The first time I went to Blackwell’s in Oxford, I must have been around seven years old. I can still remember the sense of wonder as I went further and further into the back – and then when I went downstairs into an enormous room that felt like a cave.
Even then, I realised that if you read more, you knew more; that if you knew more, you understood more; and if you understood more, then you’d be able to make sense of things that are complex and difficult. Books are not just a gateway to knowledge but to enlightenment.
Now that I am a historian and an author, I also understand how hard it is to write a book and to join all those volumes on the shelves in a bookshop. I know how many people want their voice to be heard – whether as a novelist, a historian, a doctor or a specialist on military helicopters – and hope to see their volume proudly on display.
You can imagine, then, what a joy and a privilege to come to the Maldives and to find, waiting on the quayside, not only the Barefoot Bookseller, but a small, and perfectly formed bookshop sitting on the island paradise of Soneva Fushi.
That’s not all. In the window of the bookshop are copies of my books about the Silk Roads. I’m always thrilled to see them, partly because they look so beautiful (the designer of two of my books, Emma Ewbank, and Neil Packer who did the illustrated version give lie to the old adage that you should not judge a book by its cover: with mine, you can – thanks to them!).
Even more exciting, though, is to see what else the lucky guests can find in the shop. So having dusted the sand from my feet on the friendly hedgehog spikes outside the door, I’m transfixed to see what the lucky guests at Soneva Fushi can choose to read if they’ve either forgotten to bring books with them; have raced through them early; or are just drawn in to take a look and cannot resist the urge to browse, buy and try.
As it happens, it turns out that expert packing means putting books into luggage first; but the top of my To Do list when I travel, whether on holiday or not, is to assemble a mini-library of my own to take with me. I read fast, so reading a book a day during the holidays is not impossible – especially if our teenage children take their time to get up in the mornings. Put simply, books and reading are not just a fundamental part of my life as an academic historian, but of my travel and of my life.

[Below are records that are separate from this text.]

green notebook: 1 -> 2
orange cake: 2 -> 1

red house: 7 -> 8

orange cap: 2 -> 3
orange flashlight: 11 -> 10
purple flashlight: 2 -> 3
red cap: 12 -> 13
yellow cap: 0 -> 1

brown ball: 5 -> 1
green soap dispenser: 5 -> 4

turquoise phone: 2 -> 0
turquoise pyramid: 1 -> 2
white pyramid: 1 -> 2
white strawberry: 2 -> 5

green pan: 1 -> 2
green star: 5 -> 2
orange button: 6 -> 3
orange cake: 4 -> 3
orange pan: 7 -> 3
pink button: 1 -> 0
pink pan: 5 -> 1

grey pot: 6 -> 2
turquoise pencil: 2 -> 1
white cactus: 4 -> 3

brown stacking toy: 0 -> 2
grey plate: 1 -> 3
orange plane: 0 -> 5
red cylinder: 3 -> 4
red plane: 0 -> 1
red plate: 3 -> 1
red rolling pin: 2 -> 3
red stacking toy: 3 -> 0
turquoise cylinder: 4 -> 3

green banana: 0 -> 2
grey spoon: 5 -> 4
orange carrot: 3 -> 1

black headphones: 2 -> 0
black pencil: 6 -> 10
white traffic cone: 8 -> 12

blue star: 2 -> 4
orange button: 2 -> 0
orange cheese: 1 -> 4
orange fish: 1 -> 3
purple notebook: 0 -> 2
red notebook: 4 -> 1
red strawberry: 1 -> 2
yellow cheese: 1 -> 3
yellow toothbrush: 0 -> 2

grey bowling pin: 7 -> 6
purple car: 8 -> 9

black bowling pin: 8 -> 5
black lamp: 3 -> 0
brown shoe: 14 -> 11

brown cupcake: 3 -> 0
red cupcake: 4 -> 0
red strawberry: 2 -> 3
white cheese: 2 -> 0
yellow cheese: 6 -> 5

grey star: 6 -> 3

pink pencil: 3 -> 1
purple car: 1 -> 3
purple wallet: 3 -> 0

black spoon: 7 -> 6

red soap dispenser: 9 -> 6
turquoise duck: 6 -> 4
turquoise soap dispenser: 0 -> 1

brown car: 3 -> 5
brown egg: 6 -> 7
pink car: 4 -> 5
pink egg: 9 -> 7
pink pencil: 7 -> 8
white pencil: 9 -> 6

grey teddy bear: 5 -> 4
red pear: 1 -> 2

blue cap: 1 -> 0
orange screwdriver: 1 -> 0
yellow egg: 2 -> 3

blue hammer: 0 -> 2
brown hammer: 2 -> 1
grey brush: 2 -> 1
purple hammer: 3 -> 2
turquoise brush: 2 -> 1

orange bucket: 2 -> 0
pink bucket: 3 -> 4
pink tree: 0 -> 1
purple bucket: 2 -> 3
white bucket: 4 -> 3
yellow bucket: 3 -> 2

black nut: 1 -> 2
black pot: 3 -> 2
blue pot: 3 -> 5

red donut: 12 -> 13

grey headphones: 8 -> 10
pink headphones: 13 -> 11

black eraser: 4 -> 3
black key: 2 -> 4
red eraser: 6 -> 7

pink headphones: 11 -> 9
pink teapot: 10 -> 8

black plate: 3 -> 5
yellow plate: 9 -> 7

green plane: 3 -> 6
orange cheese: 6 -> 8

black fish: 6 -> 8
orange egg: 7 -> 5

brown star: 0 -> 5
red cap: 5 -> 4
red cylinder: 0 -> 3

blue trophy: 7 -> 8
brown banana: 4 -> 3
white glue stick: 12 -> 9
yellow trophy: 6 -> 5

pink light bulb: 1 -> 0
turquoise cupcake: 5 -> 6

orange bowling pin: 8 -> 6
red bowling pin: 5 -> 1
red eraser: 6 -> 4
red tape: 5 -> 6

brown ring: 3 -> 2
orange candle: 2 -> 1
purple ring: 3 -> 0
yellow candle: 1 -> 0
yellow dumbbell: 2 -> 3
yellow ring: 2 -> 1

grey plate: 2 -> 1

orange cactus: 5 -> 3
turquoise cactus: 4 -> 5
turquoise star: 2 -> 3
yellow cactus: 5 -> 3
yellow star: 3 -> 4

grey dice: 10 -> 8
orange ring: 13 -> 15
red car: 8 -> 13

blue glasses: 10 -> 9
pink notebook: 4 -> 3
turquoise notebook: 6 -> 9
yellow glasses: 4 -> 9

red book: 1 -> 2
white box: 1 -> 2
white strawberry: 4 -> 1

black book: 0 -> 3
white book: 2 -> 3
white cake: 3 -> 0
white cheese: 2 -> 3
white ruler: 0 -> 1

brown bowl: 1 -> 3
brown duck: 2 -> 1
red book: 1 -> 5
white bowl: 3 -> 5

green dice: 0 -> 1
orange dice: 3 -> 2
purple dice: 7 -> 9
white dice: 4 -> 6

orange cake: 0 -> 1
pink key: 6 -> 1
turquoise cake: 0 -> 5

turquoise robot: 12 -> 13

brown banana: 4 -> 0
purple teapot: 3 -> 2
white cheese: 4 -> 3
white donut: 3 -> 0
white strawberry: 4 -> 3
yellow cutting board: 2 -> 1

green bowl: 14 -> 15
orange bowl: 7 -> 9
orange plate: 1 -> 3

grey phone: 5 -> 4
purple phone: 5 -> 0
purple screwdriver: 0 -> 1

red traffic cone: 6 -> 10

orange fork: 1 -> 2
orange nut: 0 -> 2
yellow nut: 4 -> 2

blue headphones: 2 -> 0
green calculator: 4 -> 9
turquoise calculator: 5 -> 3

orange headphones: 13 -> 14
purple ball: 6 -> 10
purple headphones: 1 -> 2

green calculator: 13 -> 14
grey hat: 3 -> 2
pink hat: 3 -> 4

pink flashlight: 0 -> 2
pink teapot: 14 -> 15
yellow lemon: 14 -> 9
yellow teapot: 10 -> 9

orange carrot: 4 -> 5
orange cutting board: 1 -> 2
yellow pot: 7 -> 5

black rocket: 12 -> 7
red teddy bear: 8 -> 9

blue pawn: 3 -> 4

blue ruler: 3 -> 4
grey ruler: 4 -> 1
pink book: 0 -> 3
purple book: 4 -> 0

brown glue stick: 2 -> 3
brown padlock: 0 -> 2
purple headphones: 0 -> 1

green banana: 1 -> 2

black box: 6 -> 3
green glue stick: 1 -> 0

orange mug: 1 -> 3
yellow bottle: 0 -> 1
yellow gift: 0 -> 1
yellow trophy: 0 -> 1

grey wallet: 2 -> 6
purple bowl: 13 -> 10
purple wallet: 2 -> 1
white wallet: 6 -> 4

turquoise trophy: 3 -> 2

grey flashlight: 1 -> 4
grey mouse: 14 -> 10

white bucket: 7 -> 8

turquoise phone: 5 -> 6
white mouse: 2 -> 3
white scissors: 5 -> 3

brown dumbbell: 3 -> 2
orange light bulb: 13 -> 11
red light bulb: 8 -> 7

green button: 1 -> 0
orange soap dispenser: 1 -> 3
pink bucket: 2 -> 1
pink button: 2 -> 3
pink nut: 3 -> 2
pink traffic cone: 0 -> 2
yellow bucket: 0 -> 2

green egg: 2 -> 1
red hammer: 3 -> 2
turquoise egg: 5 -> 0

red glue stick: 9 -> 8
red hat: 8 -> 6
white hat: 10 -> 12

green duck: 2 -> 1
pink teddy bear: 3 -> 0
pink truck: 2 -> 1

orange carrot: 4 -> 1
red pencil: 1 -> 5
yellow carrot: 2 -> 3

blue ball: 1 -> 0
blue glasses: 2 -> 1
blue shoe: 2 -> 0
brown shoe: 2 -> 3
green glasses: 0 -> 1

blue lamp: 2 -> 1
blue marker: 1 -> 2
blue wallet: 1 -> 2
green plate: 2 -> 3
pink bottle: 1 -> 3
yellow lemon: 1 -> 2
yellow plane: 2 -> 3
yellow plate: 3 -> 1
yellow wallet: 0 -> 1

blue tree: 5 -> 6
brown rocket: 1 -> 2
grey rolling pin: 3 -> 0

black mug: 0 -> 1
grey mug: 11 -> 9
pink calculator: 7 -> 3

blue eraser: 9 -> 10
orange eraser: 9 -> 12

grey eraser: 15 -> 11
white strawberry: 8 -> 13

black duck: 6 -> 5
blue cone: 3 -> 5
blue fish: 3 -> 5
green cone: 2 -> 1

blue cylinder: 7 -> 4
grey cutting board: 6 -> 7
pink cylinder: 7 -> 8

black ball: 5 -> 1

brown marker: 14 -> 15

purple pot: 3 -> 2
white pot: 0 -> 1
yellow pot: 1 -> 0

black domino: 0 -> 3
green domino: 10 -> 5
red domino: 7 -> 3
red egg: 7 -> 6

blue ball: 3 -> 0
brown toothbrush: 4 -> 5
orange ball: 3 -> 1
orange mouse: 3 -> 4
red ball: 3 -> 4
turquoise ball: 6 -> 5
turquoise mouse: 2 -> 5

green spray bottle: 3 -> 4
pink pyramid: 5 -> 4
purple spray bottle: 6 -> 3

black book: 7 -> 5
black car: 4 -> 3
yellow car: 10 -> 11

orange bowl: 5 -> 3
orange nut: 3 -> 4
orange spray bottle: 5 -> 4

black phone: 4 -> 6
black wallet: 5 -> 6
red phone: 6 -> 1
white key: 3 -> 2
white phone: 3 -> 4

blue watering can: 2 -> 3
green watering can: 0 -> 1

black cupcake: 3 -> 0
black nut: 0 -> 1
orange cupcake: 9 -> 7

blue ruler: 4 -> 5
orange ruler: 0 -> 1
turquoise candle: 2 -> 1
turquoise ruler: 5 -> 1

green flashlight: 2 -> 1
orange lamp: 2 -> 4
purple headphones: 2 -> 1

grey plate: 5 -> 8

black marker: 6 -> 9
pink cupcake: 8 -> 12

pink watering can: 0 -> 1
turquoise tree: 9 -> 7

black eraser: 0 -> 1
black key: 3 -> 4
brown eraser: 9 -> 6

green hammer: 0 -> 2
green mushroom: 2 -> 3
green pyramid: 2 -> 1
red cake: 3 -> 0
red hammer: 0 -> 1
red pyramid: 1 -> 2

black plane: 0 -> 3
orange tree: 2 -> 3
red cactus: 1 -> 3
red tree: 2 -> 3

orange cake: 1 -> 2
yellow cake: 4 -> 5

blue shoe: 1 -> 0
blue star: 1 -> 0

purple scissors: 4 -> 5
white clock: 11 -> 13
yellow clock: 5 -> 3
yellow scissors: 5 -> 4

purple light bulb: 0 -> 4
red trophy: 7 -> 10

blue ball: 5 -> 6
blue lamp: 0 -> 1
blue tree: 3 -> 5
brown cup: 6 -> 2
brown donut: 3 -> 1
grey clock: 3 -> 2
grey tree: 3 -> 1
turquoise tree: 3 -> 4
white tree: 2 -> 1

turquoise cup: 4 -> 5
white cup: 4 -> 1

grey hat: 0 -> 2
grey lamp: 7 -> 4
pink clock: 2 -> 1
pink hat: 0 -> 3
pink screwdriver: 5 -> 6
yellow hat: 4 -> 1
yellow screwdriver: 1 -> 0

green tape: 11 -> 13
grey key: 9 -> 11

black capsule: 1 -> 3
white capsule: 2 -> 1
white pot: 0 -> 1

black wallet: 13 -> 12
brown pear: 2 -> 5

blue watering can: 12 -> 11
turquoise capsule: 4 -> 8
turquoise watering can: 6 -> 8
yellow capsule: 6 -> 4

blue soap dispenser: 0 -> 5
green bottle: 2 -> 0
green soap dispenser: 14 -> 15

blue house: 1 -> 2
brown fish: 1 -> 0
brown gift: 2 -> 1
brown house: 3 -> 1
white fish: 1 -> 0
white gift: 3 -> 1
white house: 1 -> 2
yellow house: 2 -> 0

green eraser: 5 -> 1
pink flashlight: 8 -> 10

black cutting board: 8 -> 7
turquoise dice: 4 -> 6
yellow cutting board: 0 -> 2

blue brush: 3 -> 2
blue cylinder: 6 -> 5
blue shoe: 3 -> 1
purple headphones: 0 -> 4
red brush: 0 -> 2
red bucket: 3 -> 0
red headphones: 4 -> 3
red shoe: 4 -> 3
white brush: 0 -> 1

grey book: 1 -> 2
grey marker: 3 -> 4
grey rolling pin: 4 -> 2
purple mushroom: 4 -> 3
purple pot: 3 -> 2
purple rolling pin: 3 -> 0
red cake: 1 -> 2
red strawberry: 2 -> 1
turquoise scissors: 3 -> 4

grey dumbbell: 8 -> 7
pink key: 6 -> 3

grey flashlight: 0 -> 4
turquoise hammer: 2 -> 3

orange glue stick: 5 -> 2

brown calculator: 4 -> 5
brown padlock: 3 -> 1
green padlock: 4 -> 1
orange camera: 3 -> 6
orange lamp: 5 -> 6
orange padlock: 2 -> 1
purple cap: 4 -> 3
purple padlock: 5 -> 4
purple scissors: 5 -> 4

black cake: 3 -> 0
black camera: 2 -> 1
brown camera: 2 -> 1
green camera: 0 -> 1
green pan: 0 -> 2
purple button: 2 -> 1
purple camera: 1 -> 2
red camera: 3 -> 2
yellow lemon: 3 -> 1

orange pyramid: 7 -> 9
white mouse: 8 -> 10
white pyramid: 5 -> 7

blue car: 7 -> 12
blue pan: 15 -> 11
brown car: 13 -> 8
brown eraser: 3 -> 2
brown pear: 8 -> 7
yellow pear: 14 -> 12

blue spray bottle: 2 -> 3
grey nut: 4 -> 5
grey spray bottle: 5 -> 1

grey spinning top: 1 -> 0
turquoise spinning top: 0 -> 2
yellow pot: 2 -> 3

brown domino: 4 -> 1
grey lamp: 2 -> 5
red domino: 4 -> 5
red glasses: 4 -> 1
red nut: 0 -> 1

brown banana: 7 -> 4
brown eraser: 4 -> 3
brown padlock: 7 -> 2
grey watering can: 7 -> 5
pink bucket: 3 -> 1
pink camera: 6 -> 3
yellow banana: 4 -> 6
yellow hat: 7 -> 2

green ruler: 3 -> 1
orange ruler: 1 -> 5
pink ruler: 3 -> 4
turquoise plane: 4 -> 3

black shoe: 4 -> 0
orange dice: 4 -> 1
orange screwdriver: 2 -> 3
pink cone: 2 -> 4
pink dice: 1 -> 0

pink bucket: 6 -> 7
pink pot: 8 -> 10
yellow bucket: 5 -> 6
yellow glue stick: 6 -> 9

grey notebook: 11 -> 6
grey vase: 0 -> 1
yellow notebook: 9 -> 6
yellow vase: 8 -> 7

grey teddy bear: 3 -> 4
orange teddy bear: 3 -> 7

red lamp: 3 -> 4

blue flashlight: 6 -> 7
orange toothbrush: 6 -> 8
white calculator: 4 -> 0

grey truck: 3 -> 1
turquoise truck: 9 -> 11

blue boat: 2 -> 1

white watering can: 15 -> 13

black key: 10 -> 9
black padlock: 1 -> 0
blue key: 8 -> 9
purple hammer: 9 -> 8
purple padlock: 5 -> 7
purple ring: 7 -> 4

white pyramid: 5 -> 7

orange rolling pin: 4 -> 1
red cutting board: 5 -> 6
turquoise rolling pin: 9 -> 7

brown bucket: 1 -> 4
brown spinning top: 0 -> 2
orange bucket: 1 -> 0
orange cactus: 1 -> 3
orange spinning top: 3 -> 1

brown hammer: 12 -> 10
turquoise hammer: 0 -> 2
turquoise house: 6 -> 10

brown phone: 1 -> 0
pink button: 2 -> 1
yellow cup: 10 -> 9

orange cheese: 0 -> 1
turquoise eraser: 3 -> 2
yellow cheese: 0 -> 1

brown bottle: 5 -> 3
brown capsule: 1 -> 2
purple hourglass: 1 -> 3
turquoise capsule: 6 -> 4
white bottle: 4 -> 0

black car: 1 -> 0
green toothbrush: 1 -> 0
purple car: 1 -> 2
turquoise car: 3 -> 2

Every so often, all those elements come together – work, rest, play, family, travel and new experiences. We first came out to Soneva Fushi fifteen years ago. It was a byword for barefoot luxury then, for sustainability, for low-key excellence and for thinking about what people want when they visit heaven on earth.
I was thrilled to be back and to spend time at the Bookshop, at Out of the Blue, at Down to Earth and even with the younger generation – the historians of the future – at the Den, talking about what I know and what I love. History, of course; but books, bookshops and those all-important booksellers who have to think about what others will want to read; the Silk Roads; and how the Maldives fits into the big arc of global history. I can’t wait to be back.